Activity dropped to a record low, from the already abysmal levels of 23 in March. Businesses are also concerned about the coming months, with more than two-thirds reporting negative expectations about activity over the next 12 months.

Like the manufacturing sector, there are also deflationary pressures in the service sector

The current situation coupled with the pessimism about the months ahead has led to mass layoffs. Even though some companies have placed workers on furlough, many reported redundancies. The survey shows that the net fall in staffing levels was the worst in more than 20 years and considerably worse than during the financial crisis.

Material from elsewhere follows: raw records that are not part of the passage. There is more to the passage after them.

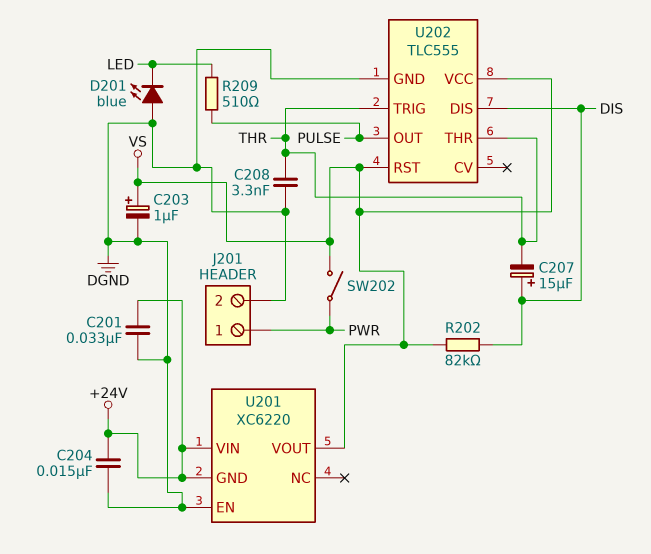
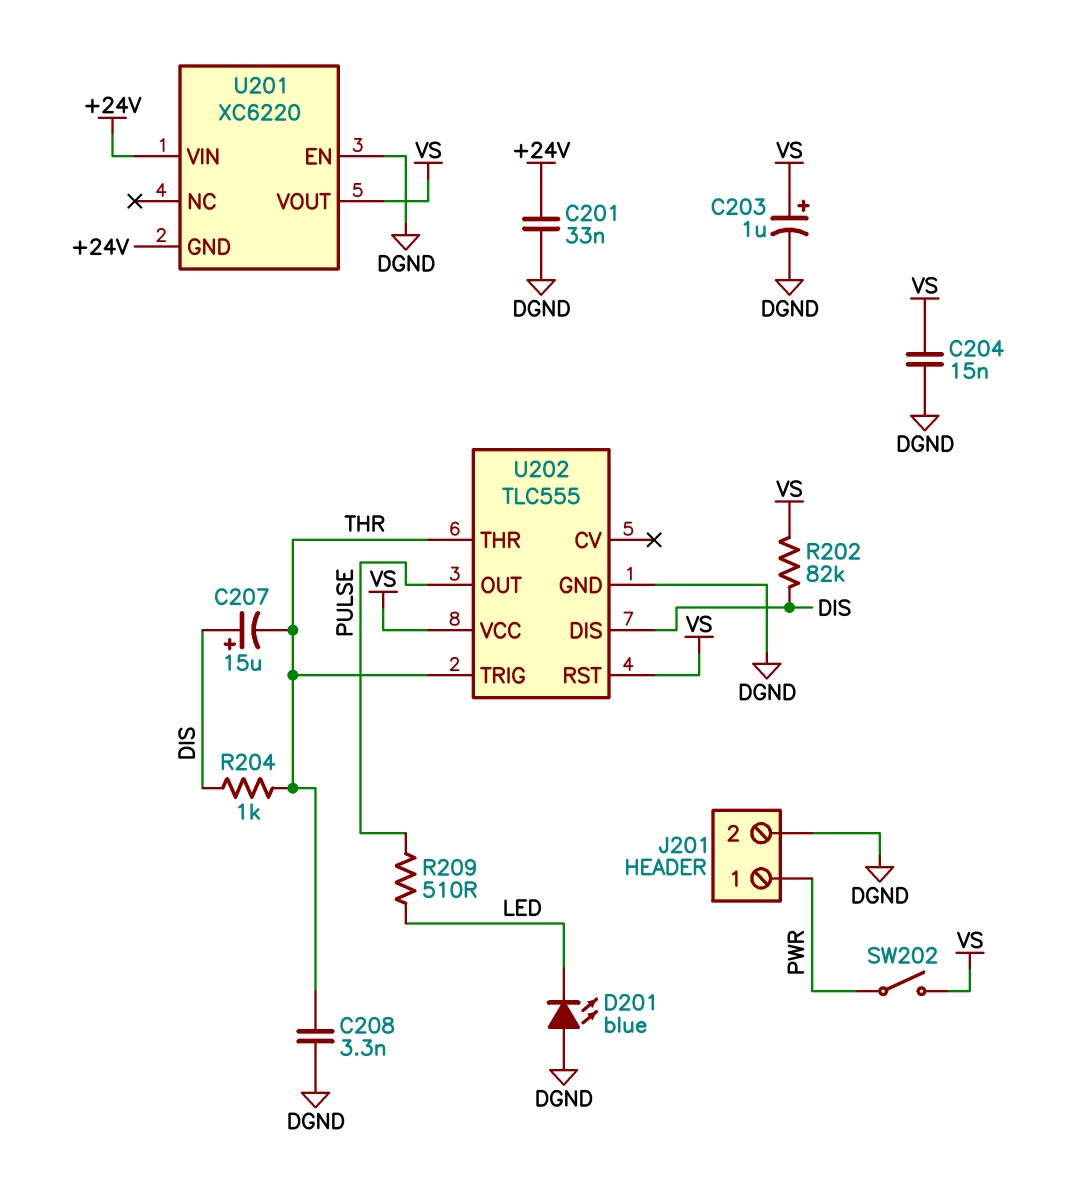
C204: 15nF (+24V, DGND) -> 15nF (DGND, VS)
R204: none -> 1k (DIS, THR)

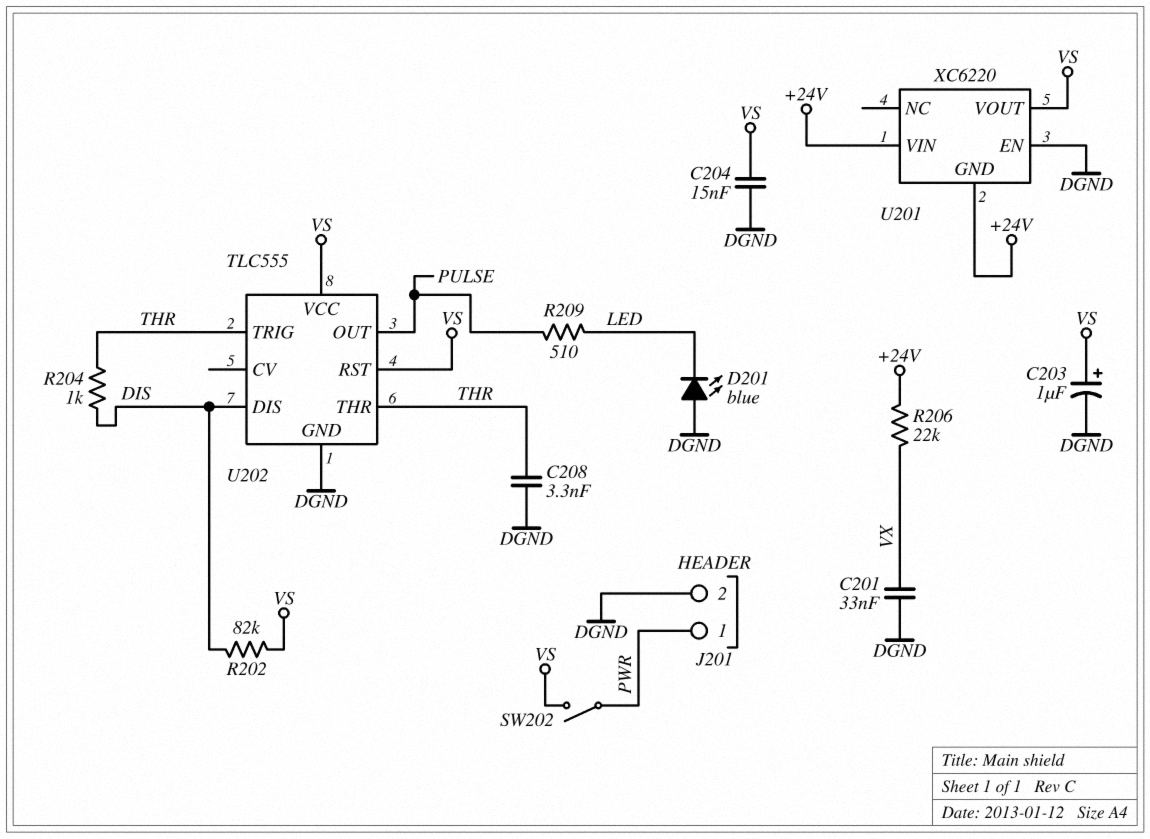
C201: 33nF (+24V, DGND) -> 33nF (DGND, VX)
C207: 15uF (plus DIS, minus THR) -> none
R206: none -> 22k (+24V, VX)

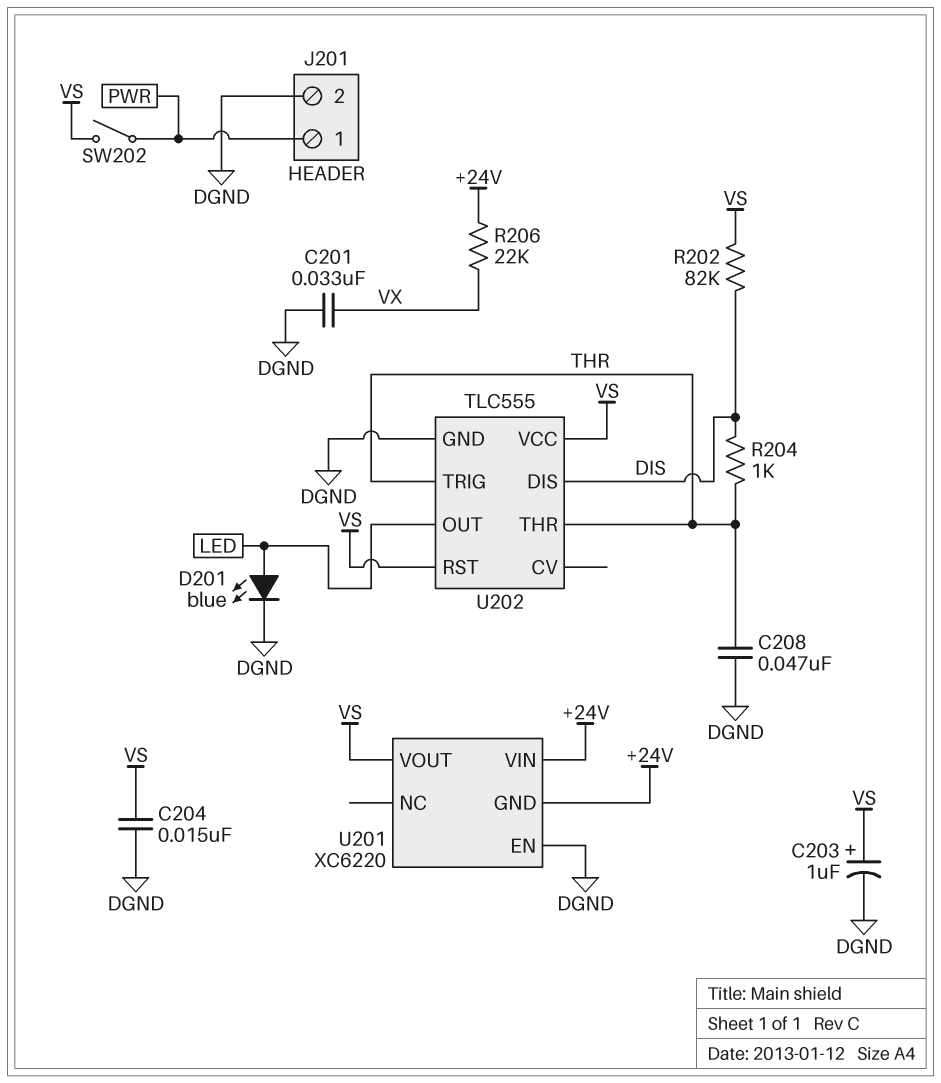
C208: 3.3nF (DGND, THR) -> 47nF (DGND, THR)
D201: LED blue (A DGND, K LED) -> LED blue (A LED, K DGND)
R209: 510 (LED, PULSE) -> none
U202 pin OUT: PULSE -> LED

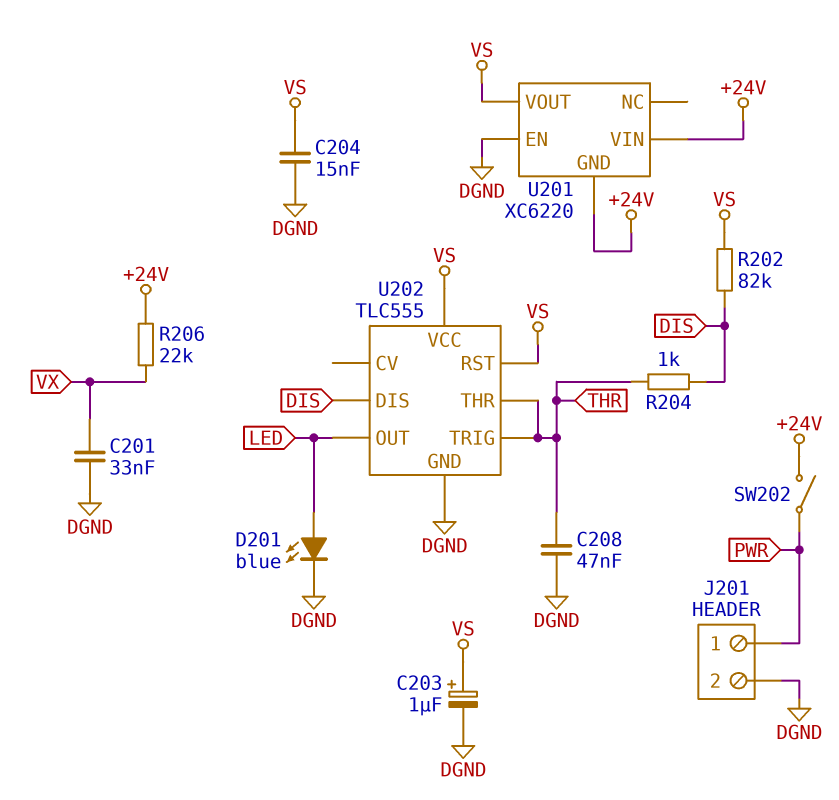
SW202: switch (PWR, VS) -> switch (+24V, PWR)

Like the manufacturing sector, there are also deflationary pressures in the service sector. Operating costs came down due to redundancies or due to workers being furloughed, and in some cases due to cheaper oil-related goods and services. This allowed companies to give discounts. Indeed, output charges declined at the sharpest rate ever recorded.

State of alert to be extended

Meanwhile, there is an important political event today as parliament votes to extend the so-called 'state-of-alert'.

Earlier there was some doubt as the PP said it did not agree with the extension, but now Ciudadanos promised to vote in favour and so it is likely that the state of emergency will be extended.